Ma intorno alle tavole non v'erano sedie. Che modo era questo di ricevere? Ed ecco entrare servi trascinando sacchi gonfi che furon posti davanti a ciascun coperto. Erano pieni di monete e dovevano servire come sedili. Così rispondeva il vecchissimo senatore alle male lingue che lo davano per rovinato.
(U. Beseghi)
La mole squadrata di Villa Albergati domina solitaria nella pianura di Zola Predosa, testimone e simbolo del passato aristocratico di Bologna.
Dovunque aleggia lo spirito di Girolamo Albergati Capacelli, che per lunga parte della vita inseguì caparbiamente e pericolosamente questo sogno di grandezza.
Il marchese fu un personaggio preminente del Seicento, senatore della repubblica bolognese e ambasciatore presso la corte vaticana. Era un uomo di mondo, intelligente, ambizioso, tenace.
Decise di mettersi a gara con le famiglie dei dintorni - i Casali, i Magnani - e costruire la villa-palazzo più grande del territorio. Per questo assunse due dei migliori artefici dell'epoca: Bonifacio Socchi e Giacomo Monti.
Entrambi non videro la fine dei lunghissimi lavori di costruzione della villa, iniziata nel 1659 e terminata nel 1694 sotto la supervisione dell'anziano marchese.
L'edificio ha come fulcro l'immenso salone centrale, alto oltre 30 metri, su cui si affacciano le altre stanze e gallerie. I soffitti delle sale sono decorati con scene mitologiche da Giovanni Antonio Burrini e Vittorio Bigari.
Un'ala è interamente affrescata con le quadrature di Angelo Michele Colonna, che qui a Zola lasciò forse i migliori frutti della sua arte.
Una morte misteriosa
Nel teatro della villa di Zola, capace di più di trecento persone “agiatamente sedute”, Francesco Albergati Capacelli, nipote di Girolamo, portava d'estate la sua compagnia di comici e metteva in scena le sue opere. Da ogni parte venivano ad assistere signori e artisti, letterati e re.
Francesco era in contatto con l'ambiente cosmopolita dell'illuminismo europeo, era amico di Voltaire e di Goldoni. Quest'ultimo fu più volte ospite a Zola e nel palazzo di famiglia di via Saragozza.
In una sala del piano superiore di villa Albergati scene dipinte da Francesco Orlandi facevano da sfondo alle loro commedie e a quelle del nobile padrone di casa, amante del teatro.
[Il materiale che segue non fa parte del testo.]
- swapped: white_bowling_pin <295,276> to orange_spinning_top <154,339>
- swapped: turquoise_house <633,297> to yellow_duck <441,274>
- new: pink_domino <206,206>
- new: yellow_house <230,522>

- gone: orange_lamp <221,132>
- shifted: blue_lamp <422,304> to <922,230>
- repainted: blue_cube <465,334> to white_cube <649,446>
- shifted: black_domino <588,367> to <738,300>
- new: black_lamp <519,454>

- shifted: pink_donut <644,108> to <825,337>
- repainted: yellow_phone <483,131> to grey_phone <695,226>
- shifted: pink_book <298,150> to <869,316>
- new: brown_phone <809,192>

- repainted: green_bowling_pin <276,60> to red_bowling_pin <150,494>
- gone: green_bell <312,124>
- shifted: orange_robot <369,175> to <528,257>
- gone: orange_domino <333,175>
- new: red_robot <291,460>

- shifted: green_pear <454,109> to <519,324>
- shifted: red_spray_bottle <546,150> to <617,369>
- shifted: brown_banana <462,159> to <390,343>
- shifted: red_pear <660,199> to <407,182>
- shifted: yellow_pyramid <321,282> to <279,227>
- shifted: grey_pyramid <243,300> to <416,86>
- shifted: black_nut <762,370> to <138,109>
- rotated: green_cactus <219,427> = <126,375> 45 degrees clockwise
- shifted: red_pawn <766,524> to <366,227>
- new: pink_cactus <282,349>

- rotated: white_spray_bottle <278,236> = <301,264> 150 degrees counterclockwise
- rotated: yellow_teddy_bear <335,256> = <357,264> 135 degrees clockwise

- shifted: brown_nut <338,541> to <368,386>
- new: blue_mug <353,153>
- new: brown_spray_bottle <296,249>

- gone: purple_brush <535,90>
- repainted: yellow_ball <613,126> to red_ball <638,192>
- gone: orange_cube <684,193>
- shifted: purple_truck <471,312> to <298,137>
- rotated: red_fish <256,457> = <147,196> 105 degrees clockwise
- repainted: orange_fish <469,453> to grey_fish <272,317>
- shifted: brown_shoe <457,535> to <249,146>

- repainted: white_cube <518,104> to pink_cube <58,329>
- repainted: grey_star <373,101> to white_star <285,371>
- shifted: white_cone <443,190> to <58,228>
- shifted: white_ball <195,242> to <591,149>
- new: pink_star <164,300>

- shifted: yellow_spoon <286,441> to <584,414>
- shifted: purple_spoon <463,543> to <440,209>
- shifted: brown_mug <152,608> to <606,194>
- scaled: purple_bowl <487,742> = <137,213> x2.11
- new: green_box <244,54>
Fu sempre alla villa che si consumò il maggior dramma della vita di Francesco: la morte violenta e misteriosa della sua seconda moglie, "Cattina" Boccabadati.
Il 18 agosto 1786 la donna fu accoltellata nella camera da letto decorata da Vittorio Bigari, dove si trovava assieme a lui e al figlio. Albergati fu accusato di uxoricidio e rinchiuso nella peggiore stanza del palazzo.
Se la cavò con l'aiuto di Ignazio Magnani, principe del foro bolognese. Il fattaccio fu rubricato come suicidio e non come assassinio per gelosia, come sembrava che fosse. Il commediografo si allontanò comunque per un lungo periodo da Bologna e a Venezia si risposò per la terza volta.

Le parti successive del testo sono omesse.